After Life
Cathy Cade
Something dragged Mo out of darkness toward the lights, away from the body that lay in the hospital bed with Amy crying crocodile tears on one side and his children, pale and frightened, on the other.
He had to warn them.
He fought whatever drew him up, pausing at the ceiling, but the pull grew more insistent and he was funnelled, somehow, out of the high building and away.
Awed by the boundless heavens, yet comforted by their familiarity, he felt his anger evaporating.

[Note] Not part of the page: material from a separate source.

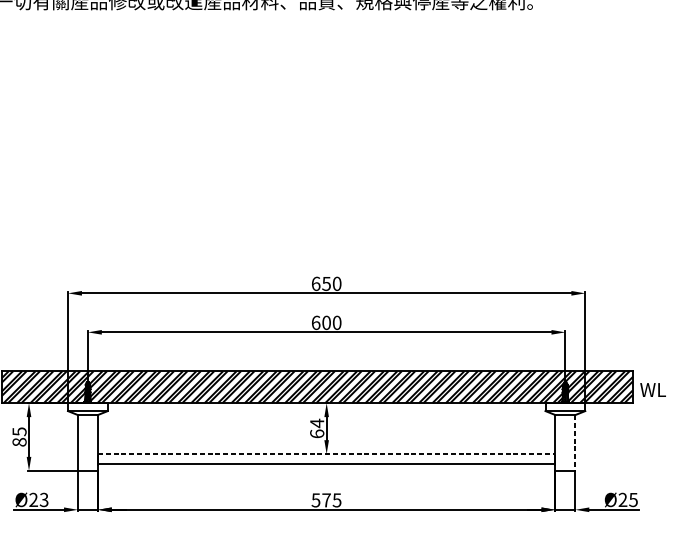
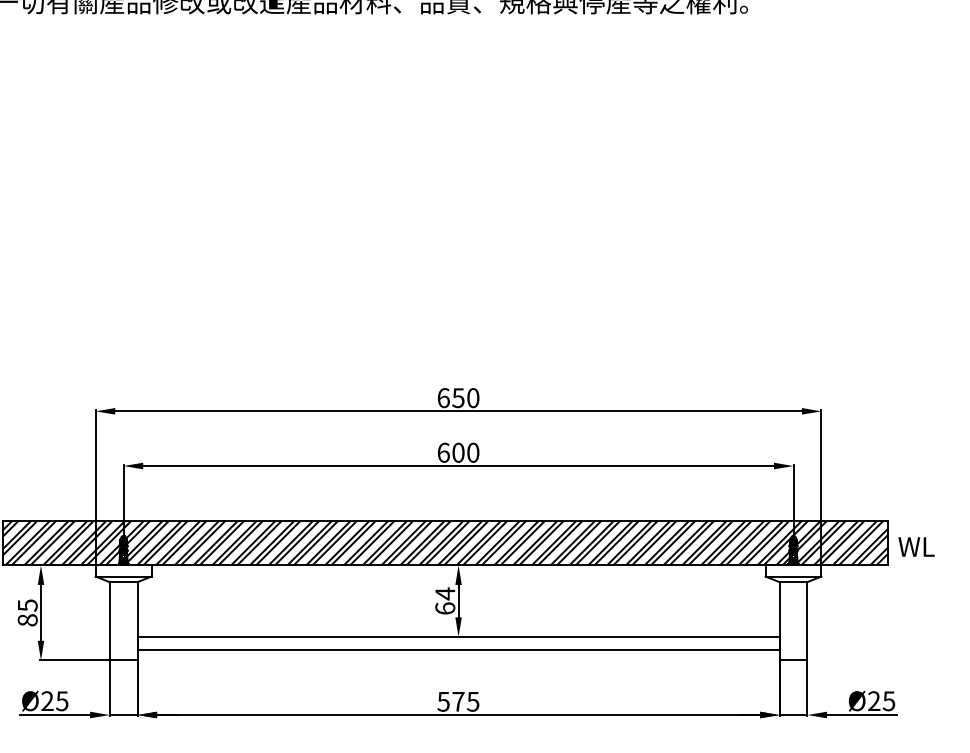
line: (575, 443) -> (807, 621), dashed -> solid
line: (326, 453) -> (458, 636), dashed -> solid
text: (44, 499) -> (62, 700), Ø23 -> Ø25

But he must protect his children.
Awareness blurred and refocussed.
He was greeted by the presence he knew only as the Gatekeeper, although there had never been a gate; he knew that too.
“Hello, old friend.” Like music, the familiar voice soothed his spirit.
But why was it familiar?
He delved further into the memories swirling around him. The hospital scene moved aside, and Mo remembered everything.
The Gatekeeper’s dreadlocks were pure white. Once, they were speckled grey, but many lifetimes had passed since then. Before that, they had been pink for a time, but even an old soul like Mo couldn’t recall their original hue.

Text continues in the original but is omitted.